→ What the task asks: Return the data exactly, with all pictures removed.

[Edited layout image data]
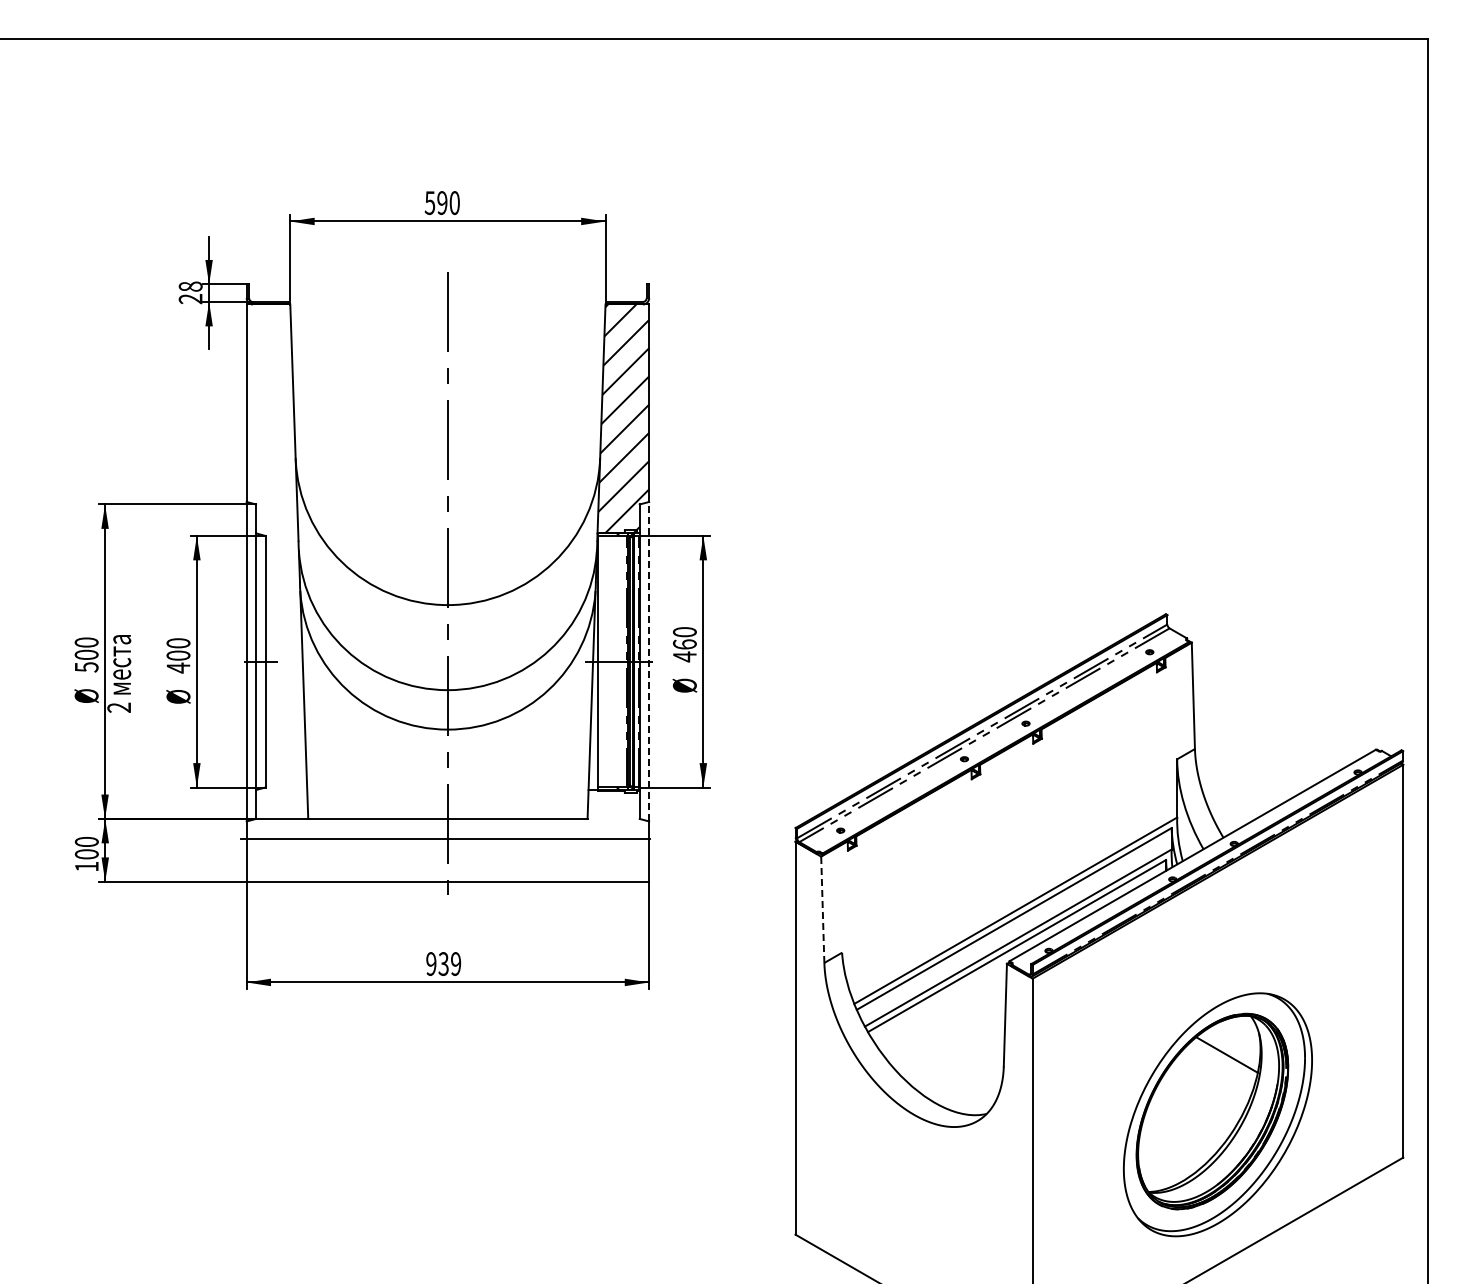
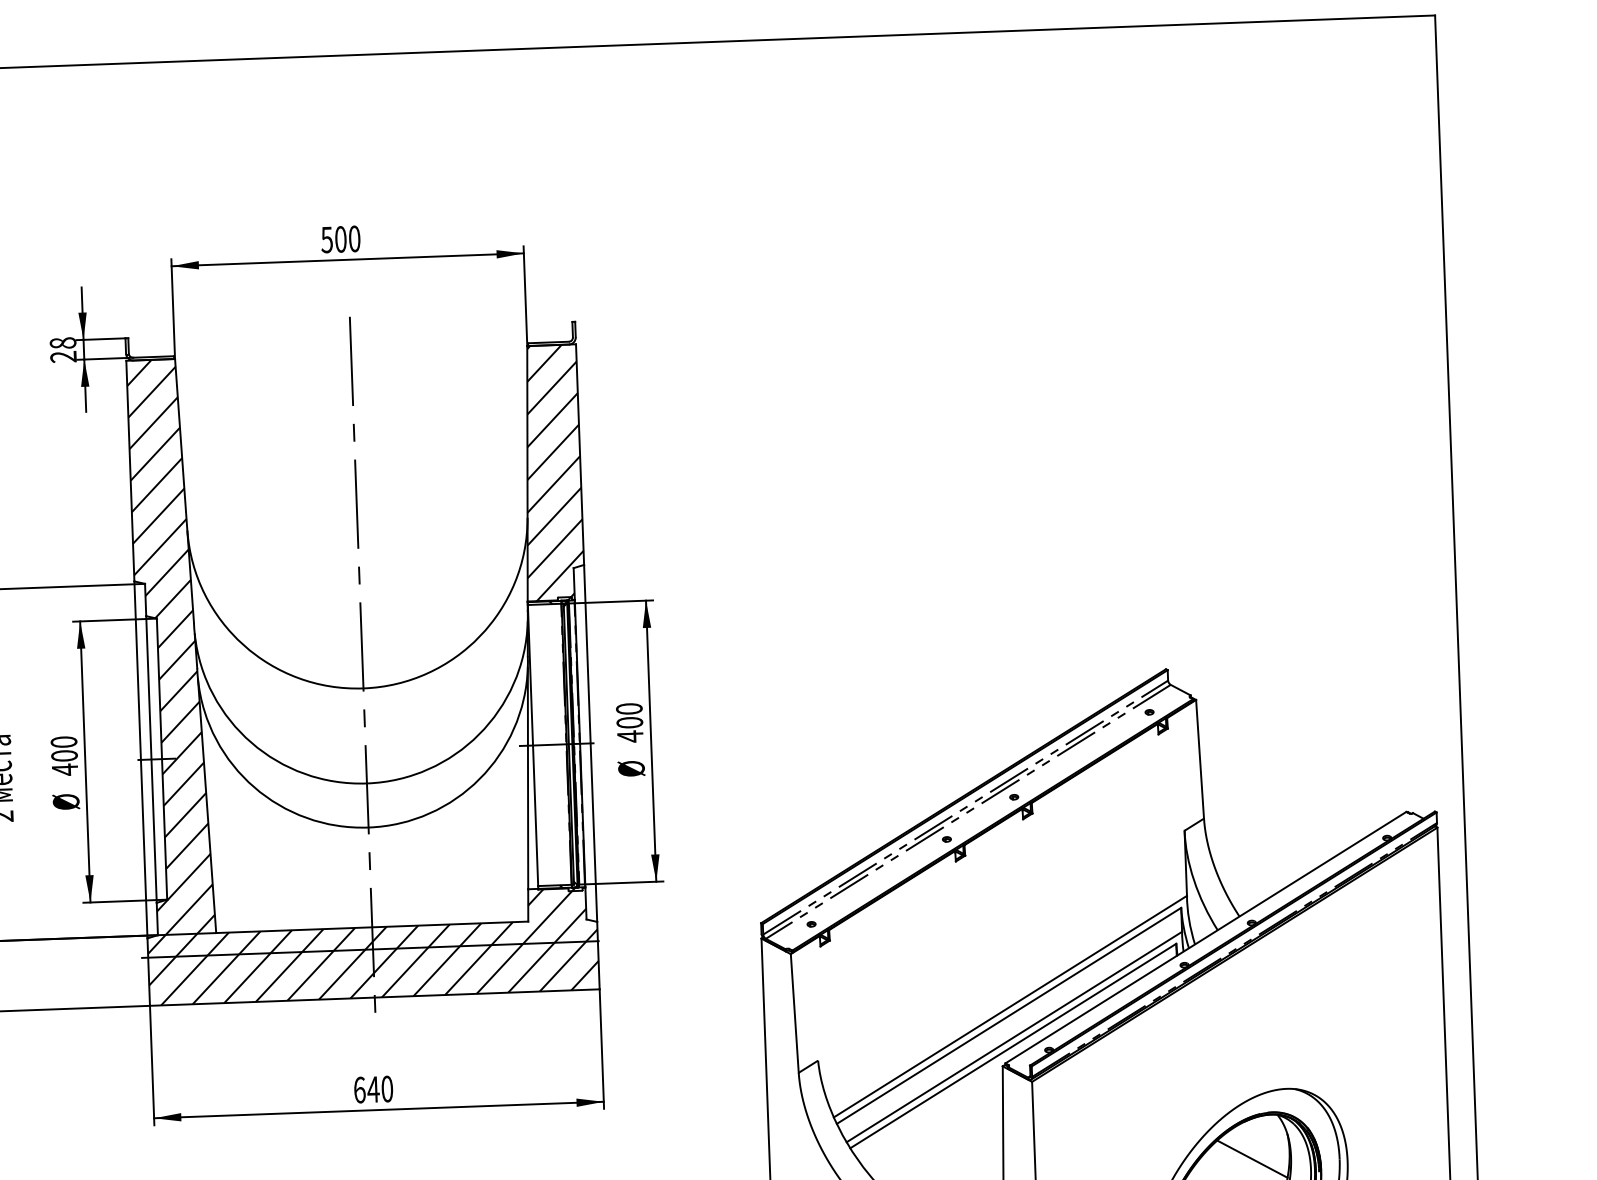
text: (442, 202) -> (340, 238), 590 -> 500
hatch: (447, 592) -> (362, 674), added
text: (684, 644) -> (629, 722), 460 -> 400
line: (649, 661) -> (591, 743), dashed -> solid
line: (822, 909) -> (794, 1013), dashed -> solid
text: (443, 964) -> (373, 1090), 939 -> 640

→ Your response:
text: (442, 202) -> (340, 238), 590 -> 500
hatch: (447, 592) -> (362, 674), added
text: (684, 644) -> (629, 722), 460 -> 400
line: (649, 661) -> (591, 743), dashed -> solid
line: (822, 909) -> (794, 1013), dashed -> solid
text: (443, 964) -> (373, 1090), 939 -> 640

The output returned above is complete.